Будучи единственным двуногим тяглом в Шайло, я вынужден был гнуть спину не только на его преподобие Эппса: колоть дрова и таскать из родника воду, кормить ледащую кобылу Кралю и лущить кукурузу, ходить за тремя свиньями и разжигать по утрам печи, при этом изображая из себя пародию сразу и на слугу прелата в развалюхе, которую он называл своим пасторатом, и на церковного сторожа в развалюхе, изображавшей Божий храм, — мало того, я должен был прислуживать и остальным членам общины. Как я исподволь выяснил, у пастора прежде никогда не было собственного негра (впоследствии меня очень забавлял тот факт, что я, пусть ненадолго, стал этакой наградой, венцом страстных многолетних молений), и, в восторге от такой роскоши, он, очевидно, первым делом испытал благочестивую, истинно христианскую потребность разделить меня поровну между всеми в своем приходе. В результате всю осень и зиму — одну из самых студеных на моей памяти — я постигал, как быстро тело теряет силу, а душа жизнелюбие, когда твою энергию тащат сразу в три дюжины разных сторон. Казалось, меня ввергли в какой-то кошмар, в котором я напрочь лишился человеческого существования и превратился в особое существо — получеловека-полумула, вечно усталого, безгласного, всецело ввергнутого в пучину тупого и бессмысленного труда чуть ли не с ночи и вновь до глубокой ночи. В крохотном трехкомнатном “пасторате” я спал в клетушке, называвшейся кухней, на набитом соломой мешке, прикрытом тряпками и брошенном у двери черного хода. Промозглые ветра выли в щелях дома, печь, даже набитая дровами доверху, грела еле-еле; прикрытая на ночь, она не грела вовсе, и, лежа в полумраке на полу, я, дрожа, наблюдал, как содержимое пасторского ночного горшка подергивается ледком. Всю ночь пастор гулко храпел, и надсадные содрогания храпа рокотом мельничного колеса пронизывали мои неспокойные сны.

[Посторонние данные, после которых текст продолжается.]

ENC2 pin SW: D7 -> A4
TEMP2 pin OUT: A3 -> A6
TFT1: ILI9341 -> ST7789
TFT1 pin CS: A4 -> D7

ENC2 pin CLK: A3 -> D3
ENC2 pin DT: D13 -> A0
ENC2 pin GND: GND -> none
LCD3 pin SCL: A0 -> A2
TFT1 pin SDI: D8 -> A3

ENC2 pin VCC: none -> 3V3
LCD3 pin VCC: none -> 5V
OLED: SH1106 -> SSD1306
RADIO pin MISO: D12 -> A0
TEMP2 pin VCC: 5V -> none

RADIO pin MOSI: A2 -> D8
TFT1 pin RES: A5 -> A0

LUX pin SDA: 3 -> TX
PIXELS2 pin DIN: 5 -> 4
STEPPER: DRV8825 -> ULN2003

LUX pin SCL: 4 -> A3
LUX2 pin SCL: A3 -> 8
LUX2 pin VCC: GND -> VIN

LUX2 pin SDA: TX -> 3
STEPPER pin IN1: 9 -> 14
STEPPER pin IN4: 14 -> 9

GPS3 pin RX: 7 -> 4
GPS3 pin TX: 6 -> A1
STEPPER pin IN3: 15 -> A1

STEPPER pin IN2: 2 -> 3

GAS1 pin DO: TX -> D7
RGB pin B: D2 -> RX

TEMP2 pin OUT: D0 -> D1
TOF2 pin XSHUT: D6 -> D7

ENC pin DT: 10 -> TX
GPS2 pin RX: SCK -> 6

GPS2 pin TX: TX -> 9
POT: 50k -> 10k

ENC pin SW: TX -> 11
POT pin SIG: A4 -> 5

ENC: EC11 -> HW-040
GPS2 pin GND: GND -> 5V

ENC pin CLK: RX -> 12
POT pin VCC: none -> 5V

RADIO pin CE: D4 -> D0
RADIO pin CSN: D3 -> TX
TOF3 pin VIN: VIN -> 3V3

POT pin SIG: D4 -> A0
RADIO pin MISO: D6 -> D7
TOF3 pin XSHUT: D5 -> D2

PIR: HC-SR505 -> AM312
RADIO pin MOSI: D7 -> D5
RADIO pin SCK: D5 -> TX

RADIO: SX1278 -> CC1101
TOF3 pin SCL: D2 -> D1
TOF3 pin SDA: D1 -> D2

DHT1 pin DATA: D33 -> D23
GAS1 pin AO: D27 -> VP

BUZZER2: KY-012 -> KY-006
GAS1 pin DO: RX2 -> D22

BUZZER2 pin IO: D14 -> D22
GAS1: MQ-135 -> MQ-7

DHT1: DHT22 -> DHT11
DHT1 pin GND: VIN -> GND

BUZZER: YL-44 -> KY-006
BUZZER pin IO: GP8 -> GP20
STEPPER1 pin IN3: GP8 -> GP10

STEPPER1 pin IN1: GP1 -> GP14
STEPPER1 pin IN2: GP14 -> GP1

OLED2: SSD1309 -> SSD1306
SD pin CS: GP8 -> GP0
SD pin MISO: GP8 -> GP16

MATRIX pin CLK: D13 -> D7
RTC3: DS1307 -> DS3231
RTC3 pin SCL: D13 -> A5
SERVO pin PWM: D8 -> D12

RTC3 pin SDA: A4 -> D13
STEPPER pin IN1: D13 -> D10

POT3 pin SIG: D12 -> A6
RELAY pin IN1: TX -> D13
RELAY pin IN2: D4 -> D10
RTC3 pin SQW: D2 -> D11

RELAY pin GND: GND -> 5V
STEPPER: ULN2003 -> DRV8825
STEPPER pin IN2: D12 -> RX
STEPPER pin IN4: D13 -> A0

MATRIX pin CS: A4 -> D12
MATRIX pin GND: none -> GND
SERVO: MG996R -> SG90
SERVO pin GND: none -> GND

По временам он издавал громкий придушенный всхлип и просыпался, бормоча бессвязные слова из Евангелия. “Не Апостол ли я?..” — вскричал он однажды, а в другой раз вскинулся его белый силуэт в ночной рубахе, и он взвыл: “Асийские Иудеи!.. предстать пред тебя... обвинять меня!..” Кроме того, несмотря на тягостный холод, в доме всегда стоял смрад — воняло, как в курятнике летним полднем.

Боже, что я перенес! Как торопил я дни и месяцы, чтобы быстрее проходили, чтобы скорей кончалась зима; как ждал я, когда же, наконец, меня вытащат из этой дыры, я попаду в Ричмонд и выйду на свободу. Но зима тянулась нескончаемо, мучительно, и никакого облегчения не намечалось. Трижды в месяц мимо проезжал почтовый дилижанс с Юга, но почты он привозил мало, и не было ни одного письма от маса Сэмюэля — во всяком случае, вестей не было ни мне, ни (насколько мне об этом ведомо) его преподобию Эппсу. Так и тянулись месяцы труда и стужи, и единственное, что меня как-то поддерживало, так это невеселые слова Екклесиаста, которые я заучивал в те краткие минуты, что удавалось иногда отвоевать у работы и сна. Черпая дырявым ведром содержимое отхожего места, приятно было сознавать, что все суета; только великий Проповедник приходил мне на помощь во все нескончаемые часы тяжкого труда.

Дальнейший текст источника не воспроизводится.